How has traveling changed since the birth of your daughter?
Traveling has become slower yet faster at the same time. You have more gear, and my husband and I had to get a rooftop box to store all our things because we don’t travel lightly, especially when we’re camping. We don’t have quite as much freedom of doing things spontaneously, but at the same time, we’ve become more patient and more fluid with having a baby around. In a way, it’s almost made traveling easier just because we’re like, "We’ve already built an extra day or two into our plans because of her, so we can take our time visiting a place or spending an extra night somewhere if we want to." She’s made us more appreciative of any downtime that we have.
Linda Ly
Has your love for the outdoors changed any since having your daughter with you?
I love the outdoors more because now I’m looking at it through her eyes. Places we have gone to repeatedly have changed a bit since we end up going somewhere different for safety reasons because we can’t drag her to the top of a peak that we use to just clamber up so quickly. Now, we settle for something a little bit lower, easier or safer.
Looking at things through her eyes gives me a fresh viewpoint on all these older places we’ve been to. She’s just at the stage where she recently learned to walk so everything is a whole new world to her, and she’s looking at things from a foot higher off the ground. When you go to her eye level, you see so much more. She finds new, little trails and features — things we’ve never paid attention to before. So much brings her joy that it's so simple. Before, we would walk by a little pond that we think is adorable, but she will jump right into it, and it’s made us really love exploring 10 times more.
Linda Ly
Do you like taking road trips?
Yes, I love them. When I did my book tour for The CSA Cookbook, I drove. I had six or seven weeks to do it. There were destinations, of course, where I did all my signings and events, but everything in between was never a straight line. I tried to stay off the highways and interstates as much as I could and take smaller roads to get someplace. It opened a whole new view of all these different states that I had preconceptions of. I always pictured Texas as flat, brown and boring because I had always driven on the interstates around Houston and Dallas before and those are not fun at all.

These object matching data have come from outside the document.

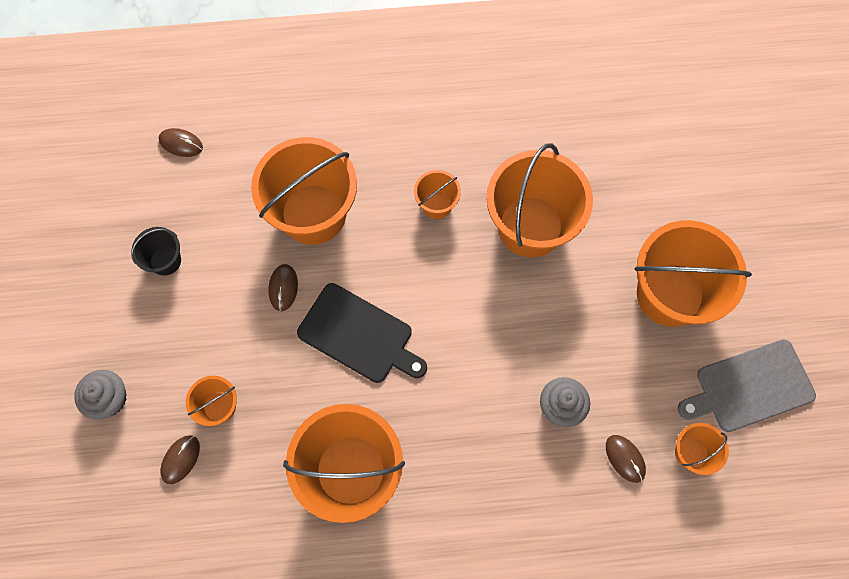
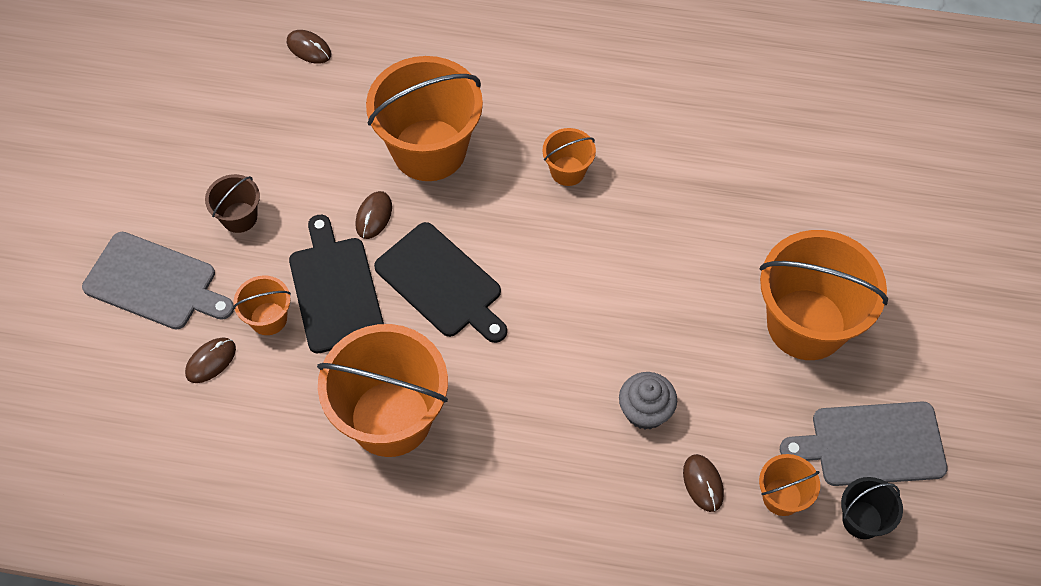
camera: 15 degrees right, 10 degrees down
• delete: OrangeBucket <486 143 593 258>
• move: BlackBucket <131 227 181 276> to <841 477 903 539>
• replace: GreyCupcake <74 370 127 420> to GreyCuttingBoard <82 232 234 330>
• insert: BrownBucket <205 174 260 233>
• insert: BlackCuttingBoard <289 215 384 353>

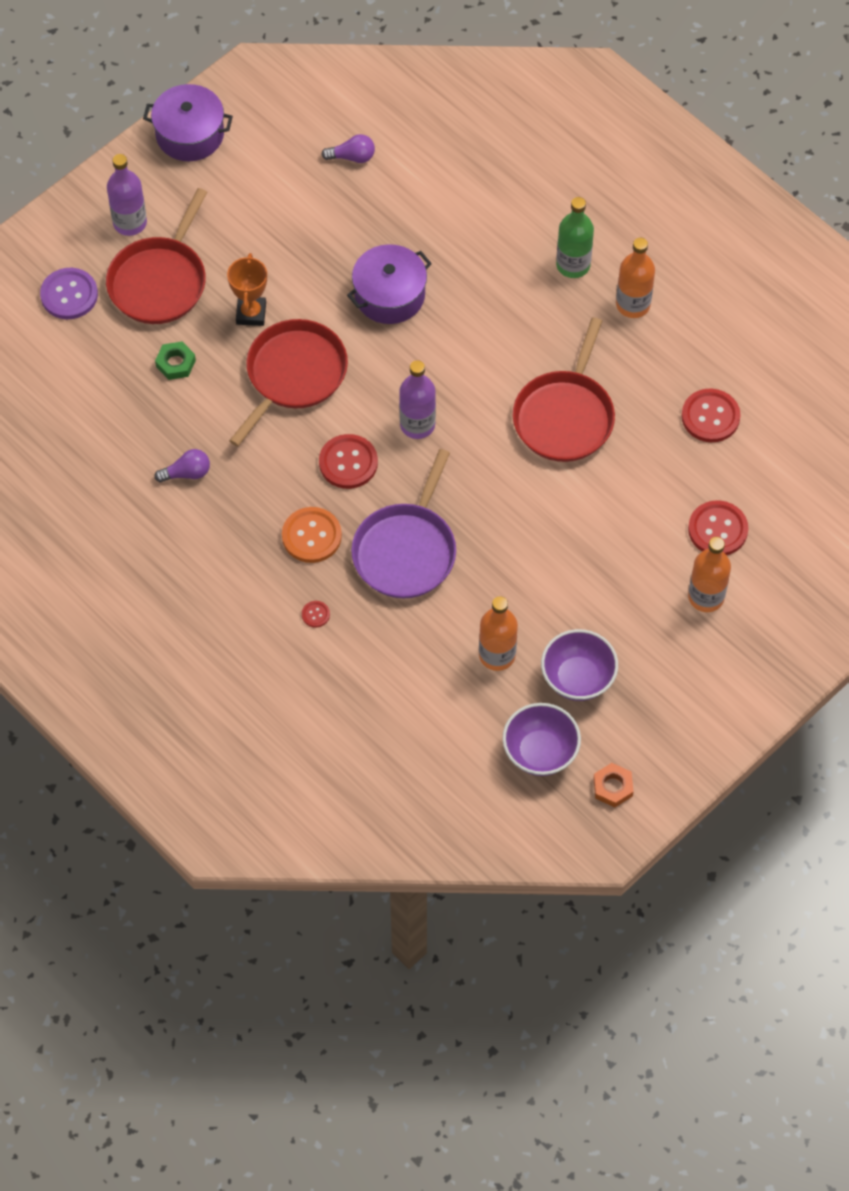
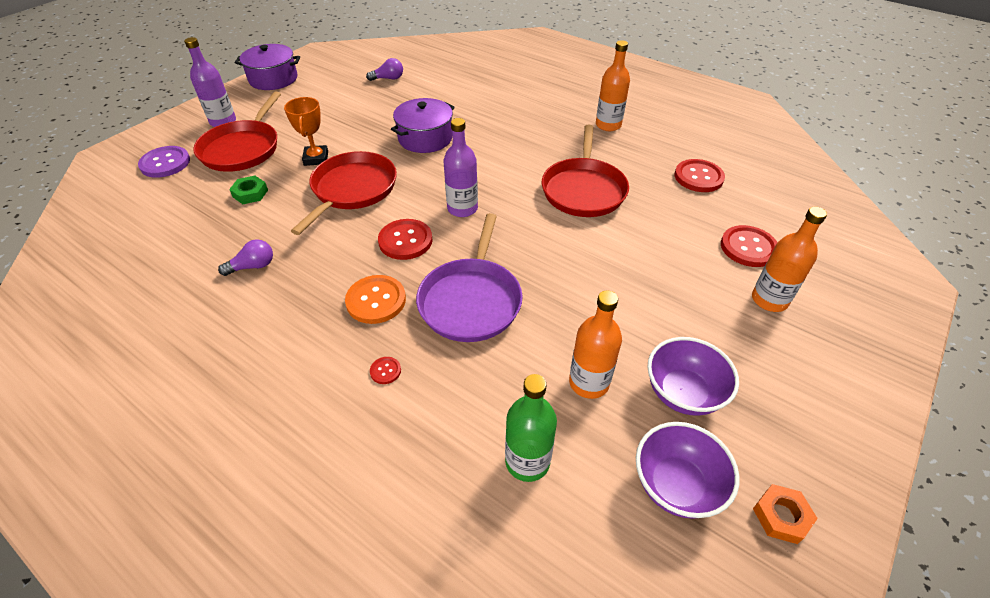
camera: 10 degrees left, 15 degrees down
• move: GreenBottle <556 197 594 278> to <505 374 557 482>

What are your top three favorite road trips?
In California, it would be what I call the "Dream Drive," which is a big loop that takes you from SoCal to NorCal and back. I like to go North on Highway 395. You go along the Eastern Sierra and see these gorgeous grand vistas of these huge peaks. The spring and winter are my favorites because they’re filled with snow. Cross over right around Tahoe to the Bay Area, then go south down Highway 1 which then takes you all the way down the coast. It takes you past some of my favorite areas: San Francisco, Half Moon Bay, Santa Cruz, Monterey/Carmel, Big Sur, Morro Bay, Santa Barbara and then back down to L.A.
My other two would have to be the Natchez Trace Parkway and the Blue Ridge Parkway. I love the Blue Ridge Parkway because of all the expansive green. And the Natchez Trace because of all the historical sites along the way.
Will Taylor
Are there any other suggestions you'd like to offer to someone looking for a great road trip?
I would say first start within just a couple of hours of where you live. Put your finger on a map and go. Have some rough ideas of where you want to end up, but let all other plans just fly out the window. Just take it as it goes, because some of the best moments that I’ve had on my road trips are places that I’ve never had known were there. It's these little discoveries — the pleasant surprises along the way — that really make the road trip for me. Keep your plans very loose and flexible and just go with the flow. If I’m looking at a map and I see a highway, but then I see this little squiggly line next to it, I’m always about the squiggly line.